Deutsche Grammophon frappe un grand coup avec un disque que personne n'attendait.

Fruit d'une version de concert donnée à Londres en février 2007, cet enregistrement pris sur le vif nous permet de redécouvrir un opéra qui, à l'image de nombreux mélomanes, ne nous avait jamais frappé et dont les quelques versions disponibles végétaient sur les étagères de nos discothèques. Composé juste avant Katia Kabanova, Les aventures de Monsieur Brouček, ne s'est jamais imposé au répertoire et ses représentations restent très rares (coïncidence heureuse, le Grand théâtre de Genève en proposera bientôt une nouvelle production). Il faut dire que la genèse de l'œuvre fut des plus complexes. Ainsi, l'opéra fut créé à Brno en 1920 alors que le compositeur avait témoigné de son intérêt pour le roman de Svatopluk Čech intitulé la véritable excursion de Monsieur Brouček sur la lune dès sa publication en 1888. Souvent occupé par d'autres travaux ou insatisfait de ses librettistes, le compositeur remit plusieurs fois l'œuvre sur le métier. L'histoire qui narre, avec humour et dérision, les aventures de Brouček, un débauché imbibé de bière qui se promène à travers l'espace (la lune) et le temps (Prague au XVe siècle), n'est pas des plus simples à comprendre si l'on n'est pas en phase avec l'esprit slave ou les références historiques. Mais, par la variété de ses climats, sa richesse mélodique mêlant finesse et truculence, cette partition est incontestablement du grand Janacek.

Le principal artisan de cette réussite est le grand chef d'orchestre Jiří Bělohlávek à la tête de son orchestre de la BBC qui dirige avec un grand soin apporté à la tension dramatique. Son travail associe l'élan et l'attention aux détails. Les couleurs assez mates et la perfection technique des instrumentistes anglais contribuent à notre bonheur auditif.

La distribution, essentiellement composée de chanteurs tchèques, est particulièrement convaincante.

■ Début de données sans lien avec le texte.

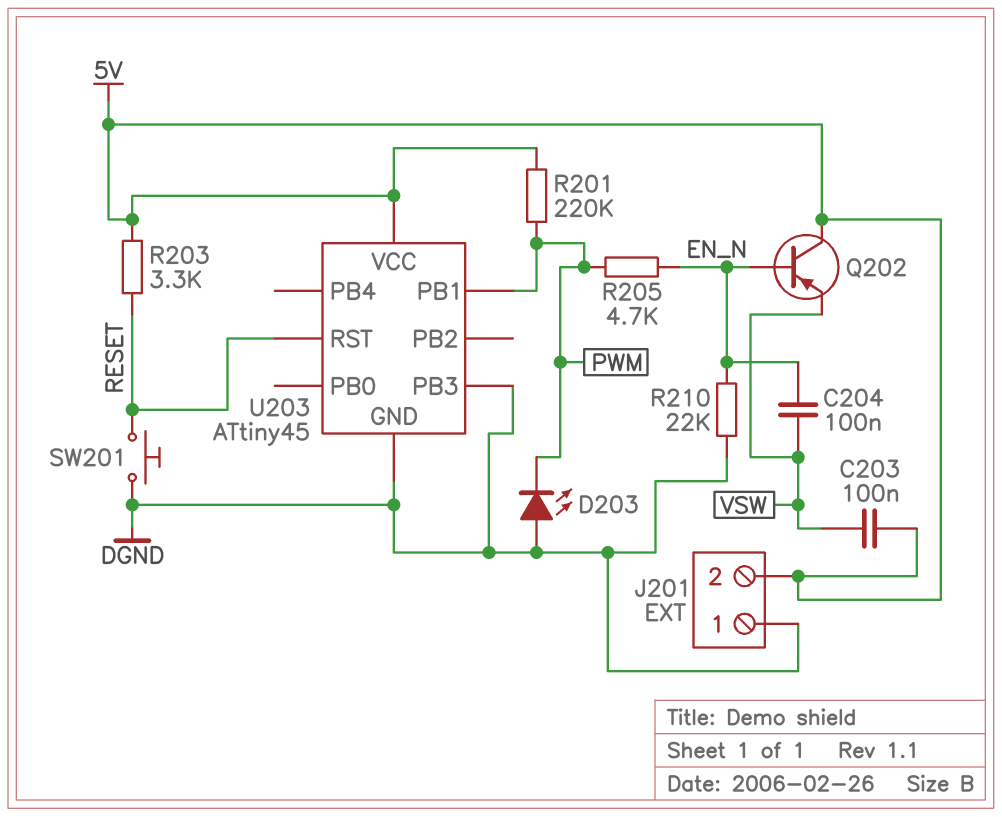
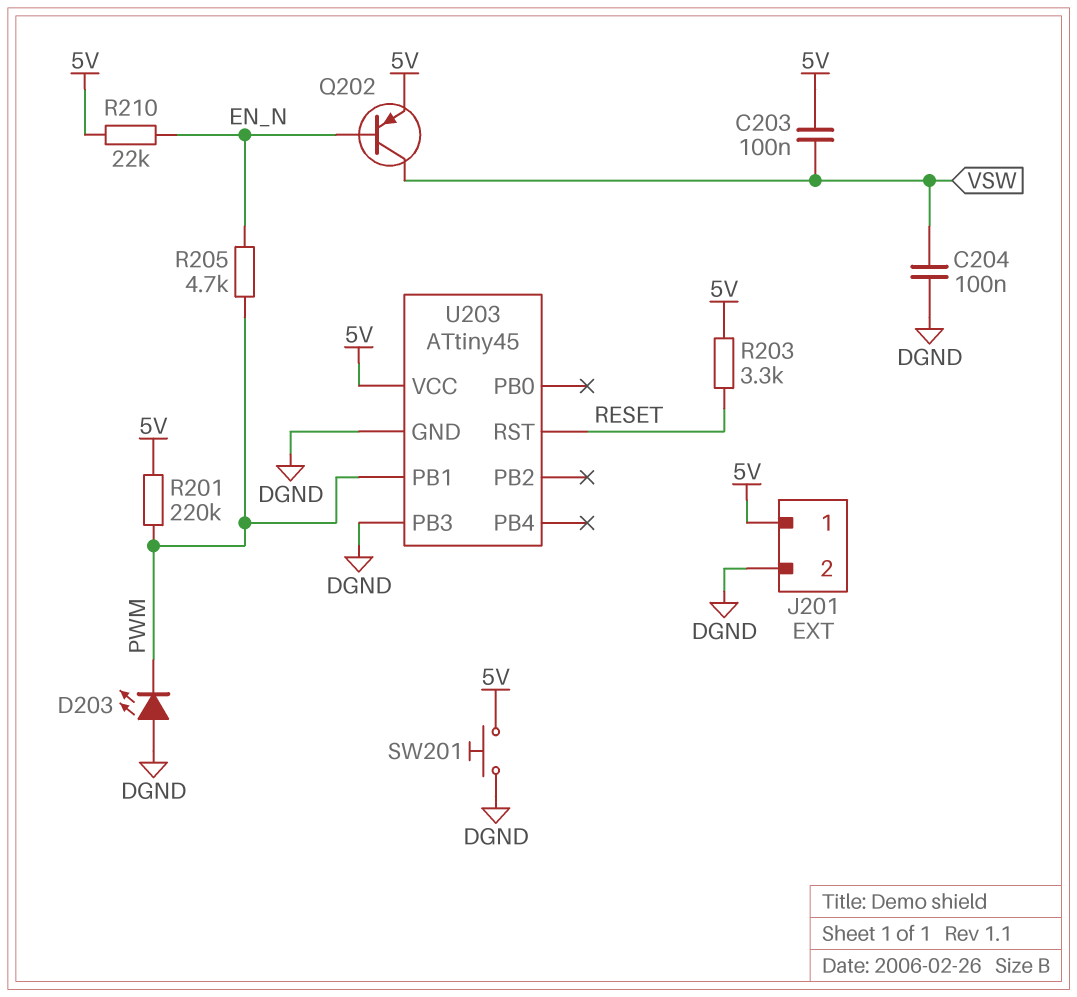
C204: 100nF (EN_N, VSW) -> 100nF (DGND, VSW)
J201 pin 1: DGND -> 5V
J201 pin 2: 5V -> DGND
Q202: PNP (B EN_N, C 5V, E VSW) -> PNP (B EN_N, C VSW, E 5V)
R210: 22k (DGND, EN_N) -> 22k (5V, EN_N)
SW201: button (DGND, RESET) -> button (5V, DGND)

Certes, on pourra toujours trouver des formats vocaux et des timbres plus soyeux et enjôleurs, mais le vécu linguistique et dramatique s'avère absolument confondants de vérité et d'humanité et il découle de ce plateau une véritable unité qui vire à la vague dévastatrice. Les interventions des sont soignées et précises.

La captation de concert rend justice à la richesse des timbres et des couleurs de la partition. En conclusion, cette version prend aisément, pour des raisons techniques et musicales, le sommet d'une discographie où il faut saluer les témoignages conduits par Neumann (Supraphon), Jilek (Supraphon) et dans une certaine mesure le peu idiomatique Keilberth (Orfeo) capté en 1959 lors de la création allemande de l'ouvrage à Munich.